Taking the line that contains "line: (1224, 578)" as the first, copy each line exactly up to and including the last line below.

Supplied material: Begin

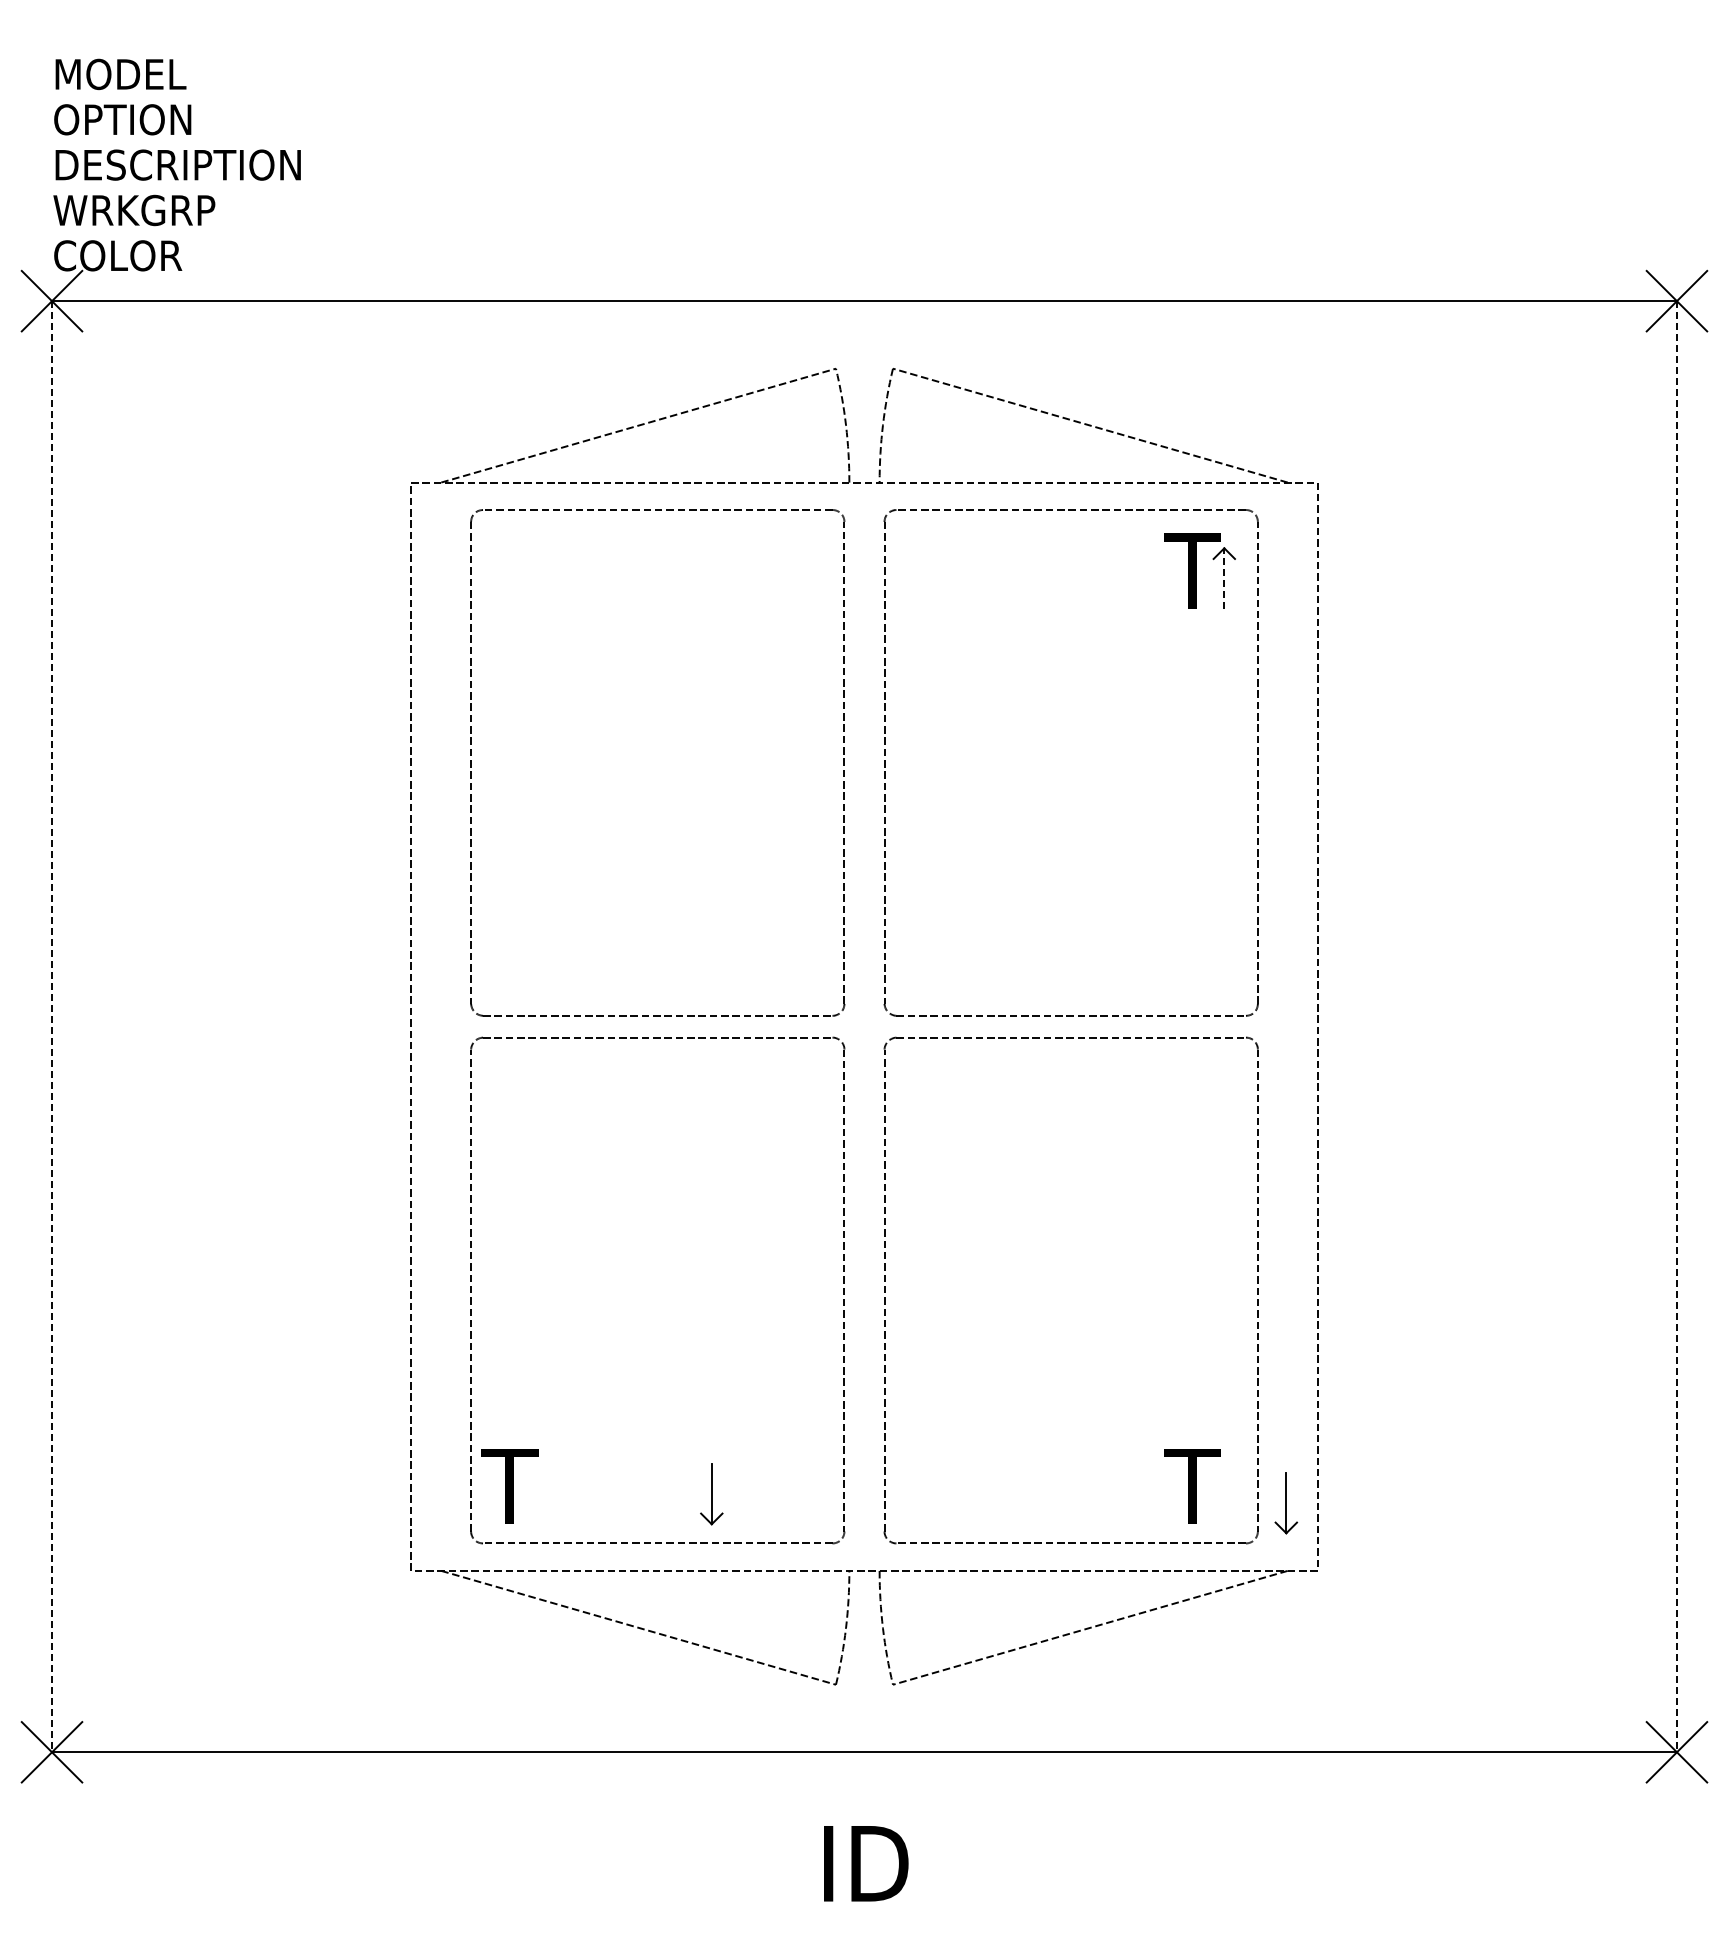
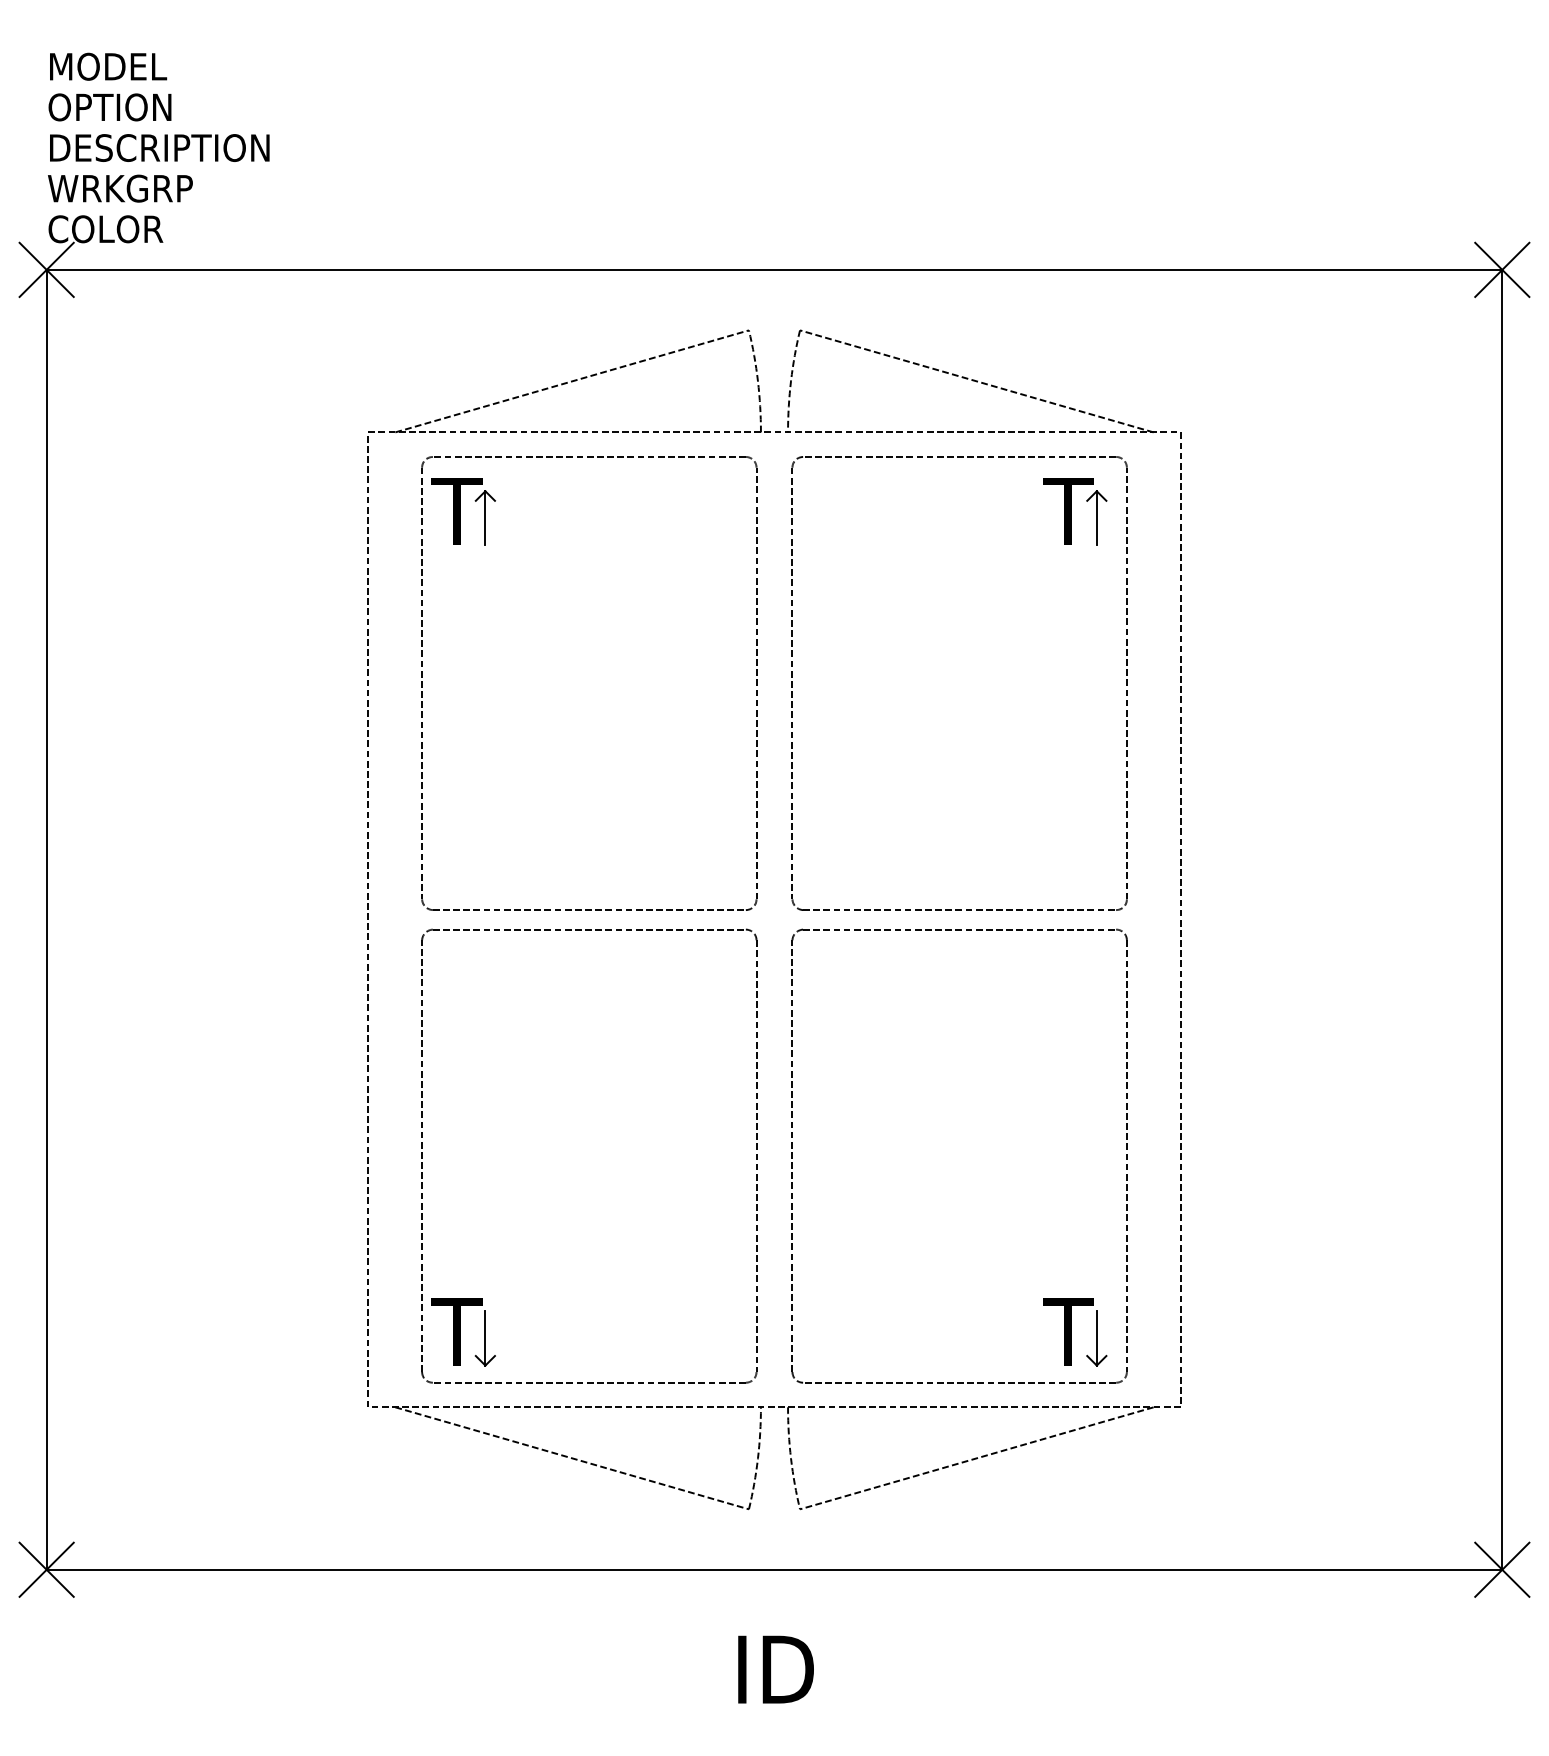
part: (517, 571) -> (463, 512), added
line: (1224, 578) -> (1096, 518), dashed -> solid
line: (52, 1026) -> (47, 919), dashed -> solid
line: (1676, 1026) -> (1501, 919), dashed -> solid
part: (711, 1494) -> (485, 1338), moved
part: (1286, 1503) -> (1096, 1338), moved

Supplied material: End

▶ _Response_:
line: (1224, 578) -> (1096, 518), dashed -> solid
line: (52, 1026) -> (47, 919), dashed -> solid
line: (1676, 1026) -> (1501, 919), dashed -> solid
part: (711, 1494) -> (485, 1338), moved
part: (1286, 1503) -> (1096, 1338), moved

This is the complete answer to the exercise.